The imbalance of bone marrow stromal cell (BMSC) differentiation between osteogenesis and adipogenesis is an important basis for the development of osteoporosis, but there are no drugs targeting the above process. We previously proved that Glucagon-like peptide-1 receptor agonist (GLP-1RA) could promote osteogenesis and inhibit adipogenesis in BMSC in vitro,up-regulating MAPK and β-catenin (β-cat) pathway,while could ameliorate the osteoporosis in ovariectomized (OVX) rats in vivo.MAPK and β-cat pathway appear to be of particular importantce,since activation of both pathway could promote BMSC differentiation into osteoblast cells while suppressing their adipogenic potential. Studies have shown that MAPK could up-regulate β-cat by inhibiting GSK-3β, and β-cat could also increase MAPK. Therefore, we hypothesized that positive feedback pathway between MAPK and β-cat may mediate GLP-1RA regulation of BMSC differentiation. This project intends to carry out the following work: to analysis correlation of GLP-1 and osteoporosis in human body; to determine whether GLP-1RA regulates differentiation of BMSC in OVX rats and ameliorate osteoporosis; to explore the molecular mechanism of GLP-1RA regulation of BMSC differentiation.The confirmation of the above issue will provide theoretical basis for exploring new therapeutic targets of osteoporosis.

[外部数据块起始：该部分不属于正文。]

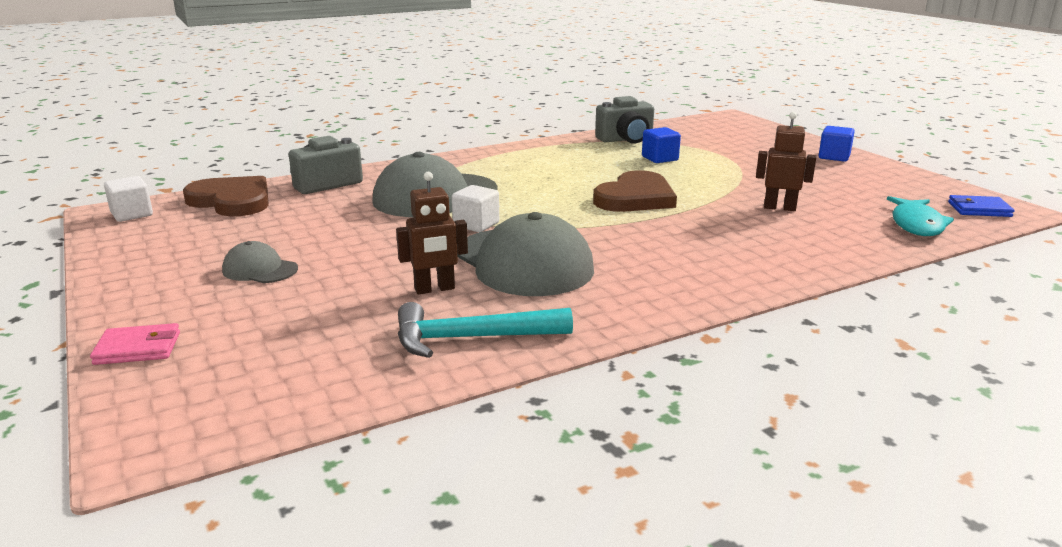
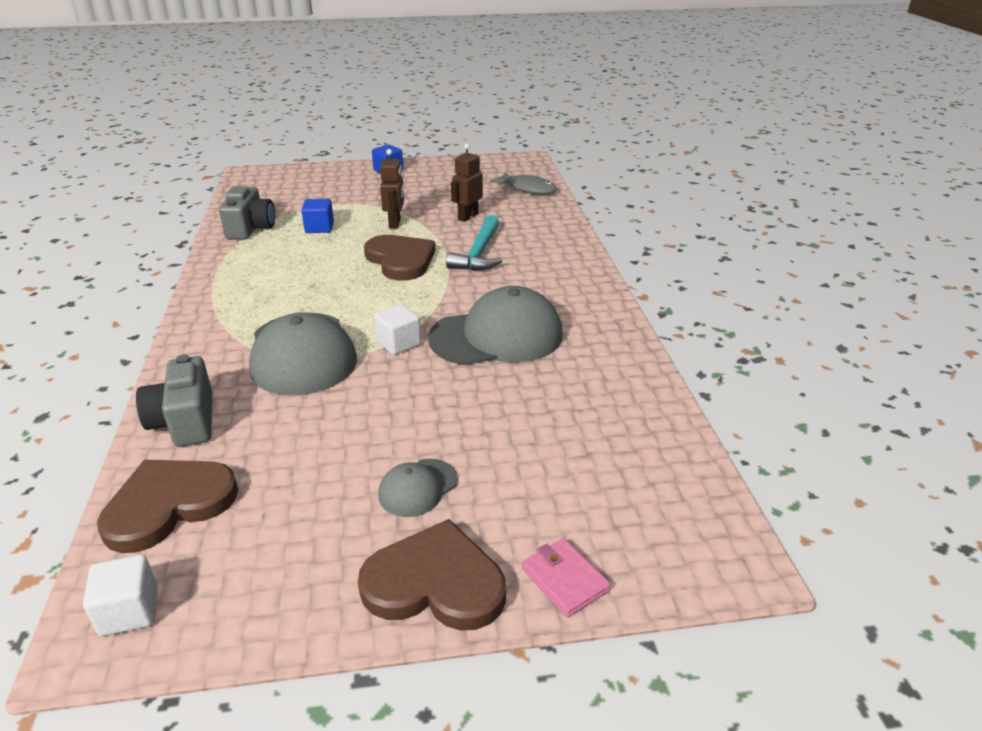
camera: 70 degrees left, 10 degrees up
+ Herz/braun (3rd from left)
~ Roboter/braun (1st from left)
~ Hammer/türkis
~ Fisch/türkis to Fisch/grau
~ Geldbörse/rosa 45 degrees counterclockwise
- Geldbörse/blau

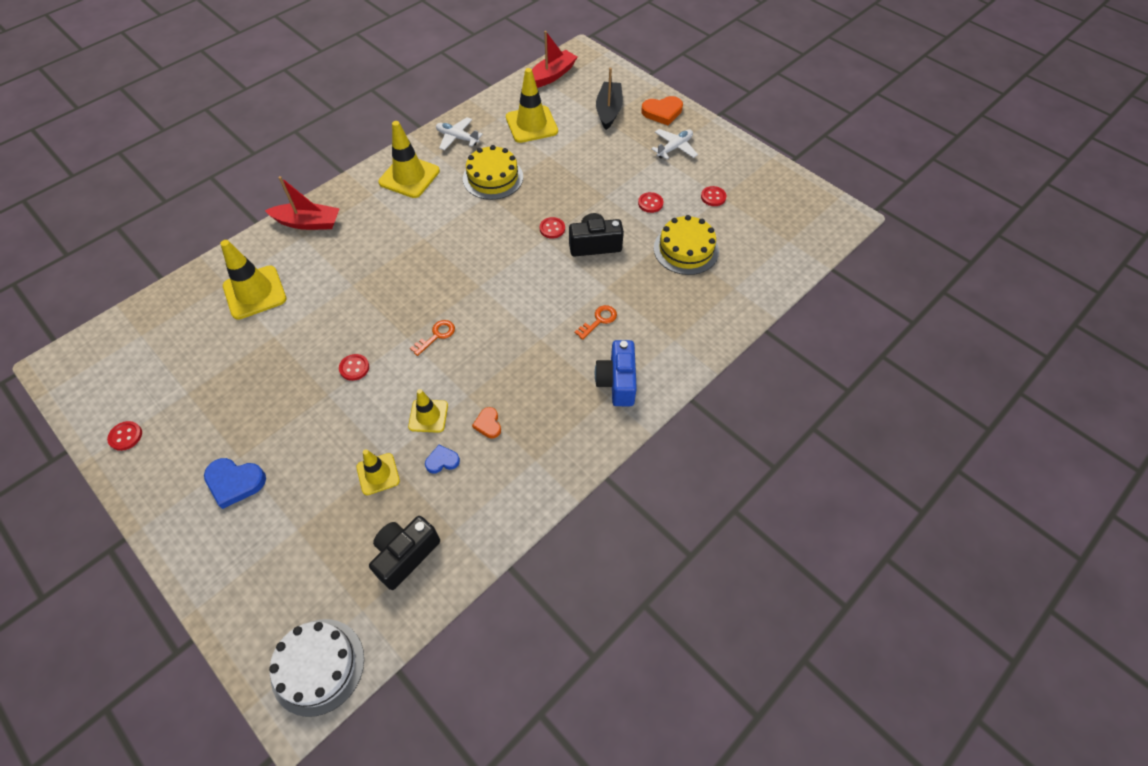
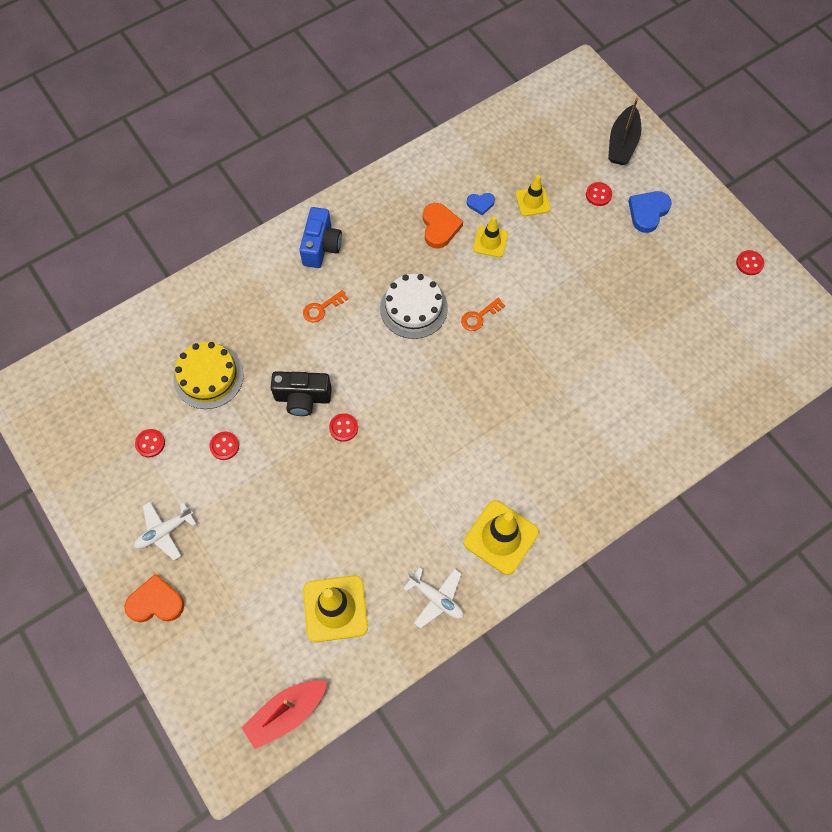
camera: 170 degrees left, 10 degrees up
~ Kuchen/weiß
~ Herz/orange (1st from left in the first image) x1.70
~ Knopf/rot (2nd from left in the first image) to Knopf/rot (4th from left)
~ Boot/schwarz
~ Herz/blau (1st from left in the first image) 75 degrees counterclockwise
- Leitkegel/gelb (1st from left)
- Boot/rot (1st from left)
- Kamera/schwarz (1st from left)
- Kuchen/gelb (1st from left)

骨髓基质干细胞（BMSC）成骨和成脂间分化失衡是骨质疏松重要发病机制，但尚无以此为靶标的治疗药。我们前期发现胰高血糖素样肽-1受体激动剂（GLP-1RA）体外促进BMSC成骨抑制成脂，且激活细胞中MAPK和β-catenin（β-cat）通路；体内改善卵巢切除（OVX）大鼠骨质疏松。已知MAPK和β-cat通路激活有促成骨抑成脂效应，同时研究提示MAPK可通过抑制GSK-3β上调β-cat；β-cat可反馈上调MAPK，故我们推测MAPK/β-cat之间可能存在的正反馈通路介导了GLP-1RA调控BMSC分化的作用。本项目拟开展以下工作：分析人体内GLP-1与骨质疏松相关性；明确GLP-1RA是否通过调控OVX大鼠体内BMSC分化改善骨质疏松；探索GLP-1RA调控BMSC分化的分子机制。本课题分别在人群、动物和细胞层面上阐释GLP-1RA的骨保护作用，为骨质疏松治疗提供了新策略和新靶点。

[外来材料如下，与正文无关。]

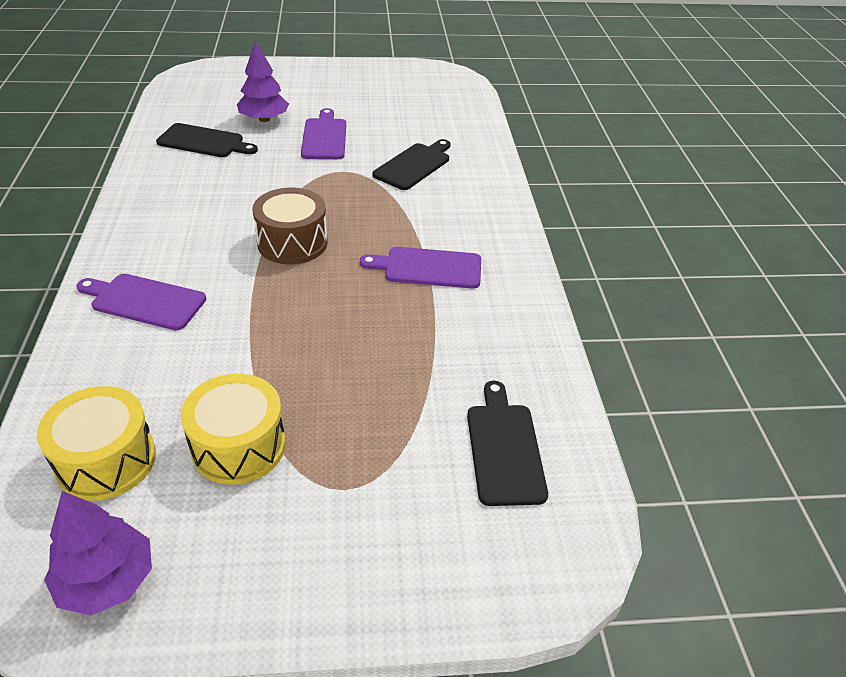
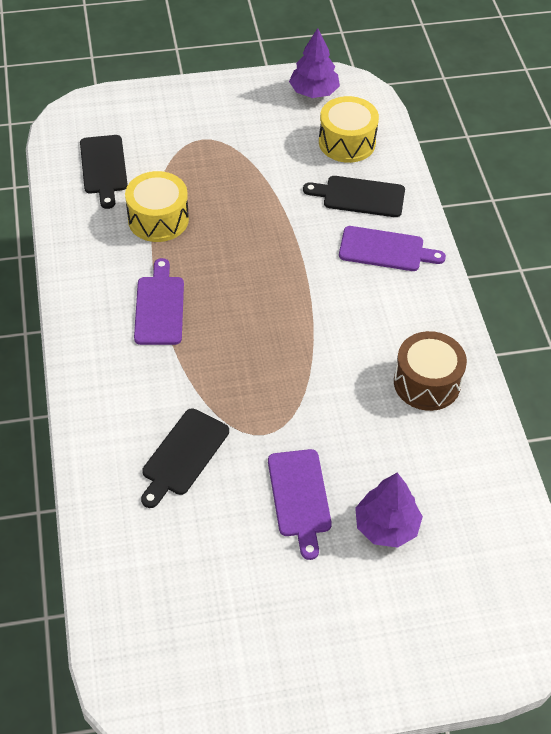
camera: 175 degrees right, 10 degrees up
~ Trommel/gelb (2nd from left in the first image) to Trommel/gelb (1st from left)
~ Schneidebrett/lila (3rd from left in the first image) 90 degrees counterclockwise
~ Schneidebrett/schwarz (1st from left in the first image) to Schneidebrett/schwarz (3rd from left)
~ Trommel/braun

骨质疏松症是高患病率、高致残致死率的常见慢性代谢性骨病，为国家带来了沉重的医疗负担。同时骨质疏松症患者多合并糖尿病、脂肪肝等慢性代谢性疾病，造成疾病间的互相加强，加重患者病情恶化。现有的骨质疏松药物多以抑制骨吸收为作用靶点，尚无有效药物通过调控骨髓基质干细胞（BMSC）成骨和成脂间分化失衡来治疗骨质疏松。我们的研究发现胰高血糖素样肽-1受体激动（GLP-1RA）体外促进BMSC成骨抑制成脂，且激活细胞中MAPK和β-catenin（β-cat）通路；通过动物实验，我们发现GLP-1RA在体内可显著改善卵巢切除（OVX）大鼠骨质疏松状态。本课题研究期间同时在人群中发现骨细胞因子RANKL是非酒精性脂肪肝(NALFD)独立的危险因素。上述研究提示GLP-1RA是潜在的可同时兼顾骨质疏松和糖尿病治疗的药物；同时研究结果同样提示骨骼作为内分泌器官深度参与了能量代谢，作为骨质疏松症的一种标志物，骨细胞因子RANKL与非酒精性脂肪肝的患病风险增加显著正相关。以上结果不仅为治疗骨质疏松症的药物靶点提供了新的视角，同时也为骨参与能量代谢的机制提供了理论基础。